Darboy Joint Sanitary District No. 1 v. City of Kaukauna

2013 WI App 113, 838 N.W.2d 103, 350 Wis. 2d 435, 2013 WL 3984165, 2013 Wisc. App. LEXIS 647
CourtCourt of Appeals of Wisconsin
DecidedAugust 6, 2013
DocketNo. 2012AP2639
StatusPublished
Cited by1 cases

This text of 2013 WI App 113 (Darboy Joint Sanitary District No. 1 v. City of Kaukauna) is published on Counsel Stack Legal Research, covering Court of Appeals of Wisconsin primary law. Counsel Stack provides free access to over 12 million legal documents including statutes, case law, regulations, and constitutions.

Bluebook
Darboy Joint Sanitary District No. 1 v. City of Kaukauna, 2013 WI App 113, 838 N.W.2d 103, 350 Wis. 2d 435, 2013 WL 3984165, 2013 Wisc. App. LEXIS 647 (Wis. Ct. App. 2013).

Opinion

BRENNAN, J.

¶ 1. The Town of Harrison ("the Town") and the Darboy Joint Sanitary District No. 1 ("the Sanitary District") appeal from the circuit court's orders: (1) granting the City of Kaukauna's ("the City") motion to dismiss the complaint and denying the Town and the Sanitary District's motion for summary judgment; and (2) denying the Town and the Sanitary District's motions for reconsideration and injunctive relief. The circuit court concluded that neither the Town nor the Sanitary District had standing to bring a claim challenging the City's purportedly unanimous [439]*439annexation, pursuant to Wis. Stat. § 66.0217(2) (2009-10),1 of eight acres of land previously within the Town and serviced by the Sanitary District ("the Subject Territory"). The Town and the Sanitary District disagree with the circuit court's conclusion, arguing that not only do they each have standing to bring a claim against the City, but that the City's annexation of the Subject Territory was improper. For the reasons which follow, we affirm the circuit court.

BACKGROUND

¶ 2. On October 19, 2010, the City adopted Ordinance No. 1644. According to the Ordinance, a Petition for Direct Annexation, signed by John L. Van Treeck and John J. Van Treeck, the sole owners of the Subject Territory, had been filed with the City's Clerk/Treasurer and the Town's Clerk. Accompanying the Petition was a scale map and a legal description of the property to be annexed, showing the boundaries of the Subject Territory and the relation of the Subject Territory to the City. The Ordinance proclaimed, pursuant to Wis. Stat. § 66.0217,2 that the Subject Territory was being annexed for purposes of providing municipal services.
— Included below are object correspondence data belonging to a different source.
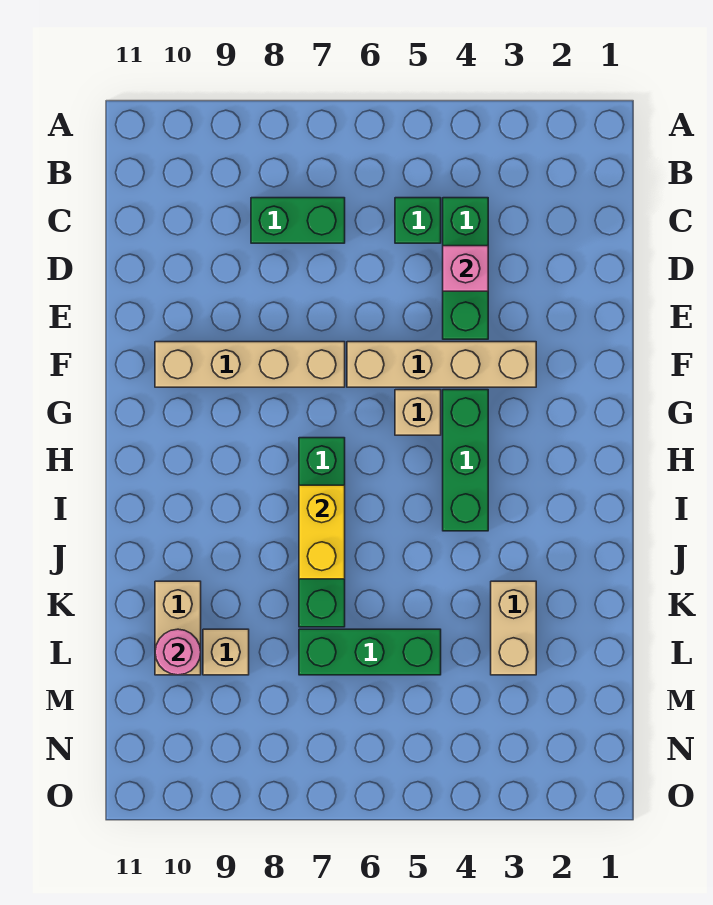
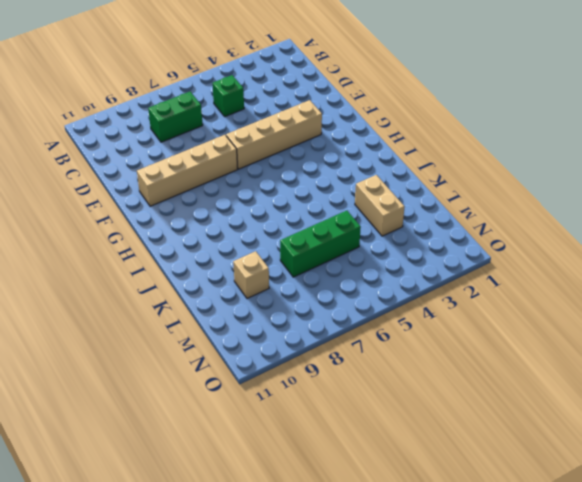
none -> green brick C4:E4 level 1
none -> green brick G4:I4 level 1
none -> tan brick G5 level 1

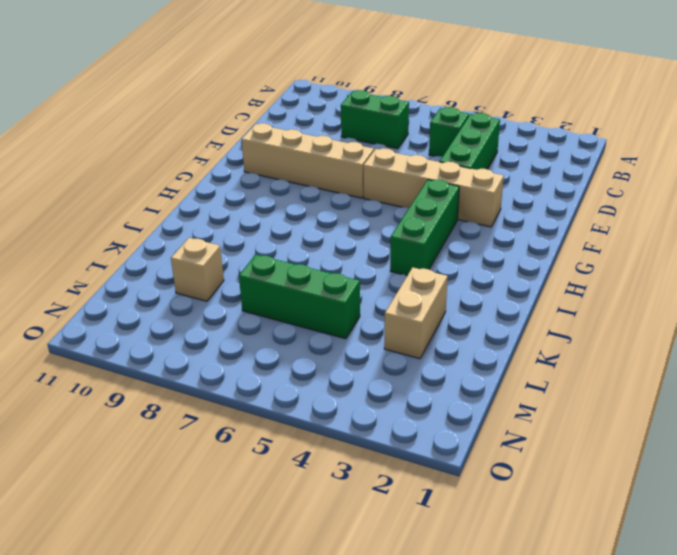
none -> tan brick G5 level 1
none -> green brick H7:K7 level 1
none -> tan brick K10:L10 level 1

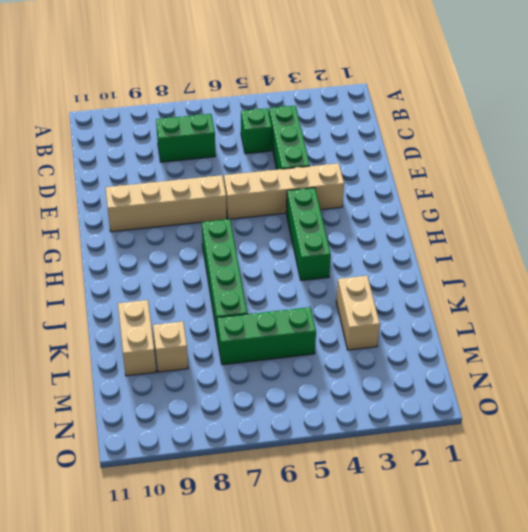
none -> tan brick G5 level 1
none -> pink brick D4 level 2
none -> yellow brick I7:J7 level 2

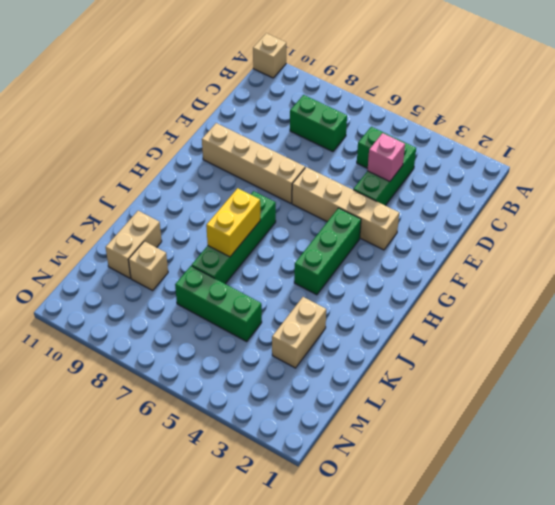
tan brick A11 level 1 -> tan brick G5 level 1
none -> pink round brick L10 level 2

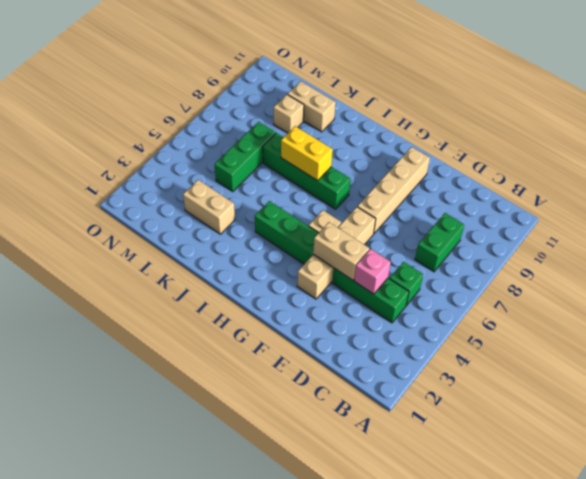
tan brick E4:F4 level 2 -> none
none -> pink round brick L10 level 2

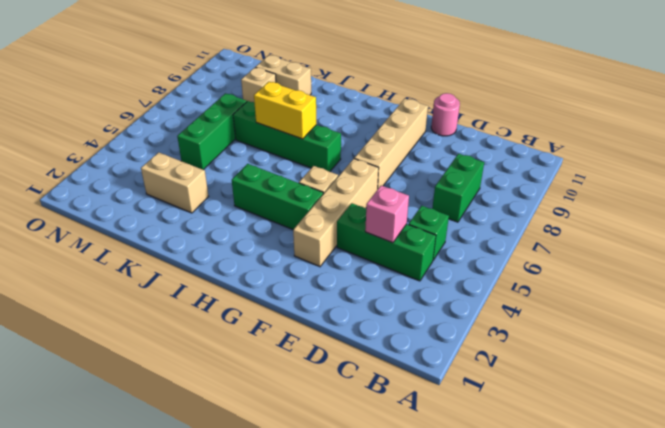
pink round brick E11 level 1 -> pink round brick L10 level 2

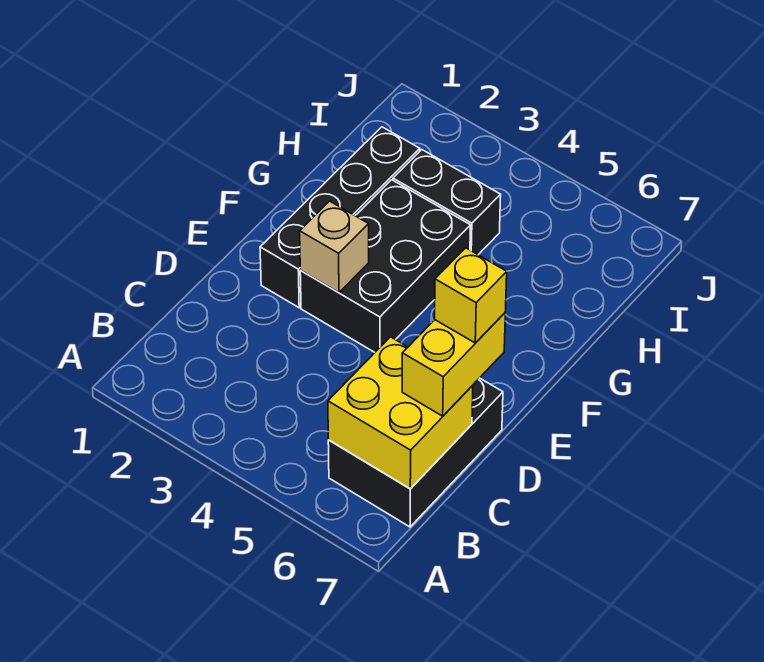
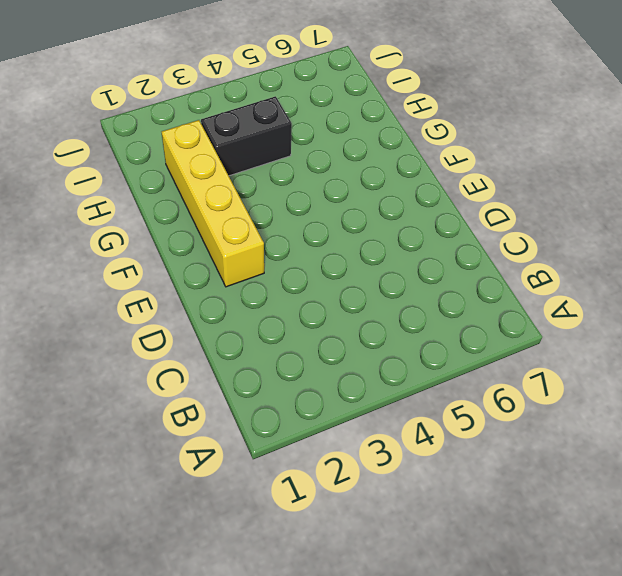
yellow brick E2:H2 level 1 -> black brick E2:H2 level 1
none -> black brick B6:D7 level 1
none -> black brick E3:G4 level 1

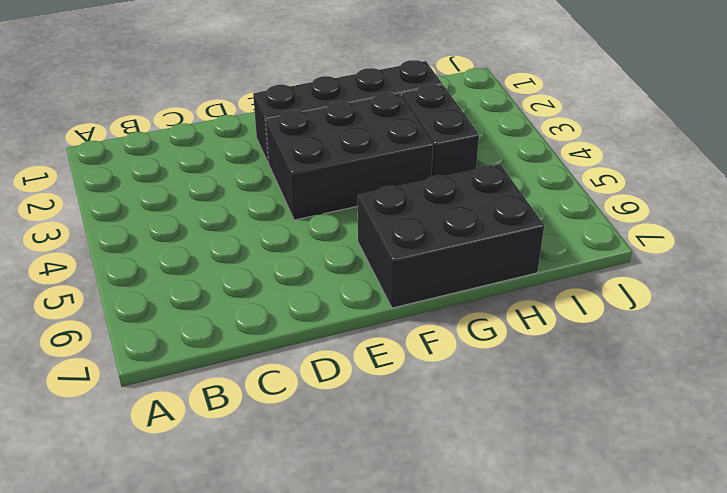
black brick F6:H7 level 1 -> black brick B6:D7 level 1
none -> yellow brick B6:C7 level 2
none -> tan brick E3 level 2

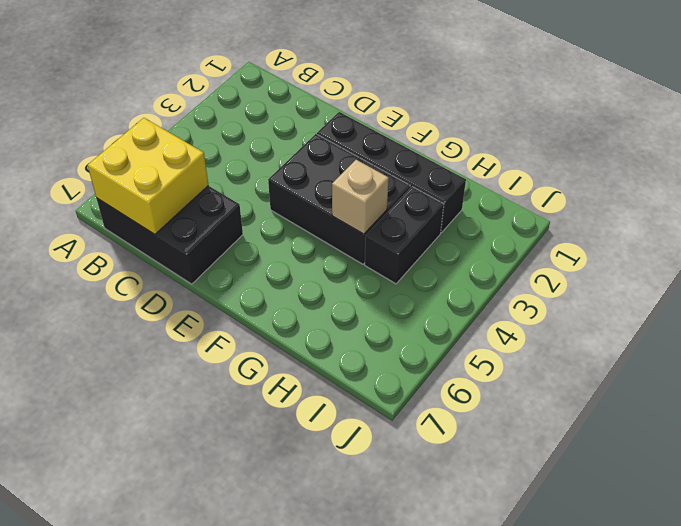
tan brick G4 level 2 -> tan brick E3 level 2
none -> yellow brick C7:D7 level 3
none -> yellow brick D7 level 4

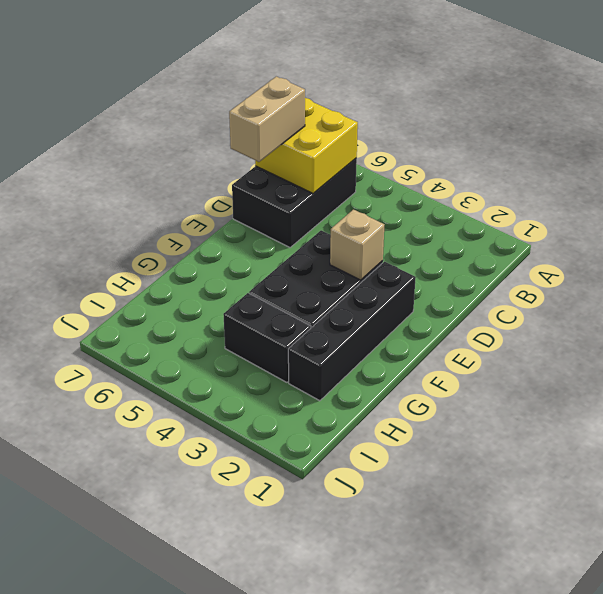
tan brick C7:D7 level 3 -> yellow brick C7:D7 level 3
none -> yellow brick D7 level 4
¶ 3. The Subject Territory is located solely in Calumet County, and the City is located solely in Outagamie County. The Town Board never adopted a resolution approving the annexation. To the contrary, [440]*440the Town Board adopted a resolution formally disapproving the annexation.

¶ 4. In January 2011, the Town and the Sanitary District filed suit against the City, alleging that Ordinance No. 1644 did not comport with the requirements of Wis. Stat. § 66.0217(14).3 The City filed a motion to dismiss, arguing that none of the plaintiffs had standing to challenge the annexation. The Town and the Sanitary District disagreed and filed a motion for summary judgment.

¶ 5. Following an incredibly thorough and well-reasoned oral decision, the circuit court agreed with the City on all grounds. The circuit court dismissed the Town's claims, concluding that Wis. Stat. § 66.0217(ll)(c) bars towns from pursuing an action to declare an annexation void for failure to comply with § 66.0217(2). The circuit court dismissed the Sanitary District's claims, concluding that the Sanitary District did not have a legal interest protected by § 66.0217 and therefore also lacked standing to bring the case. The circuit court also denied the Town and the Sanitary District's subsequent motions for reconsideration and injunctive relief. The Town and the Sanitary District appeal.

DISCUSSION

¶ 6. The Town and the Sanitary District challenge the circuit court's decision that neither plaintiff has standing. They also contend that Ordinance No. 1644 is invalid because it does not comport with the requirements of Wis. Stat. § 66.0217(2) in that the Town Board did not approve of the proposed annexation pursuant to [441]*441§ 66.0217(14)(b)l. Because we agree with the circuit court that neither party has standing to bring a claim challenging Ordinance No. 1644, we need not address the validity of the Ordinance. We address the standing of each plaintiff in turn.

I. Wisconsin Stat. § 66.0217(ll)(c) prohibits the Town from challenging whether Ordinance No. 1644 complies with § 66.0217(2).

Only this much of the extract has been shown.